В предыдущем перечне пропущена раблезианская линия творчества Генри Миллера, она же отчасти и Петрониева. И еще одна – драма творческого непризнания, оборачивающегося отчаянным антибуржуазным протестом. Здесь уместно вспомнить своеобразнейшую повесть польского писателя Витольда Гомбровича «Фердидурка», написанную примерно в те же годы, что и главные книги Генри Миллера, и увидевшую свет в русском переводе еще позже (Иностр. лит. 1991. № 1). А также прелестную «прото-Лолиту» Владимира Набокова – большой рассказ «Волшебник» (1939; Звезда. 1991. № 3), герой которого, одержимый манией, позднее получившей наименование «гумбертовой», подходит к своей нимфетке как к произведению искусства, как к драгоценному камню, нуждающемуся в обработке (он по профессии ювелир) – и, непонятый и отвергнутый, кончает с собой.

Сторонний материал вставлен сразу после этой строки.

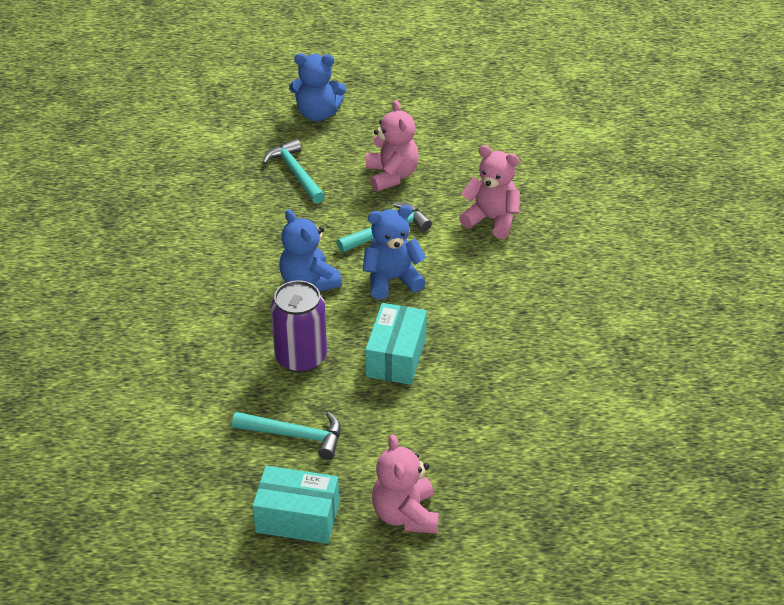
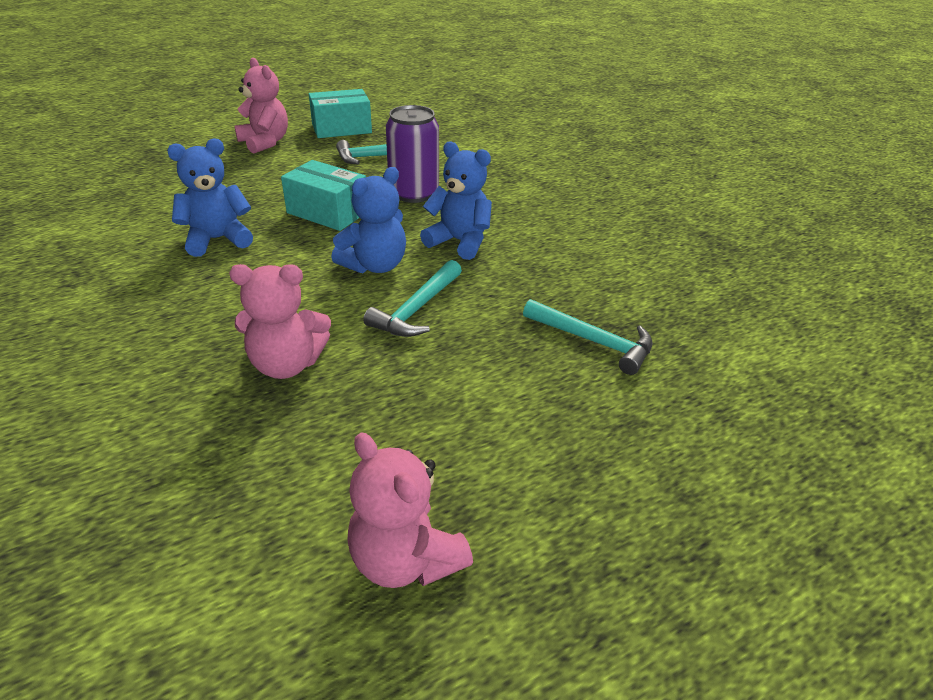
camera: 150 degrees right, 5 degrees down
(317, 113) = (670, 445): blue teddy bear -> blue teddy bear (217, 239)
(391, 175) = (468, 381): pink teddy bear -> pink teddy bear (405, 559)
(396, 357) = (327, 212): turquoise box -> turquoise box turned 45 degrees counterclockwise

Миллер ищет слова и «далеко не сразу находит лучшее, – утверждают в своем эссе П. Вайль и А. Генис. – Отсюда бесконечные в книге перечни, списки деятелей, примет действительности, прейскурант бытия». И подкрепляют свои рассуждения пространной цитатой из романа: Таня – это лихорадка, стоки для мочи, кафе «Де ла Либерте», площадь Вогезов, яркие галстуки на бульваре Монпарнас, мрак уборных, сухой портвейн, сигареты «Абдулла», Патетическая соната, звукоусилители, вечера анекдотов, груди, подкрашенные сиеной, широкие подвязки… Насколько все же люди, пишущие о литературе – и вполне добросовестно пишущие, – ухитряются не понимать ее! Как будто (в данном примере и в тысяче других тоже) поиск лучшего слова сводится к формуле «Таня – это широкие подвязки». Перед нами – принципиально множественный (амбивалентный или поливалентный, сказали бы вчера; плюралистический, сказали бы сегодня) образ, принципиально же устремленный автором в бесконечность, принципиально ограниченного и ограничивающего инварианта принципиально лишенную! Перед нами модель мира, в котором все бесконечно и, наряду и одновременно с этим, бесконечно мало – и поэтому все равно самому себе и друг другу. Таков мир Генри Миллера, в котором макрокосм вмещается в щель женского лона, а щель («е…ная п…да», как редактируют в журнале то, что вылилось из-под пера у переводчика) становится бездонной и бескрайней вселенной.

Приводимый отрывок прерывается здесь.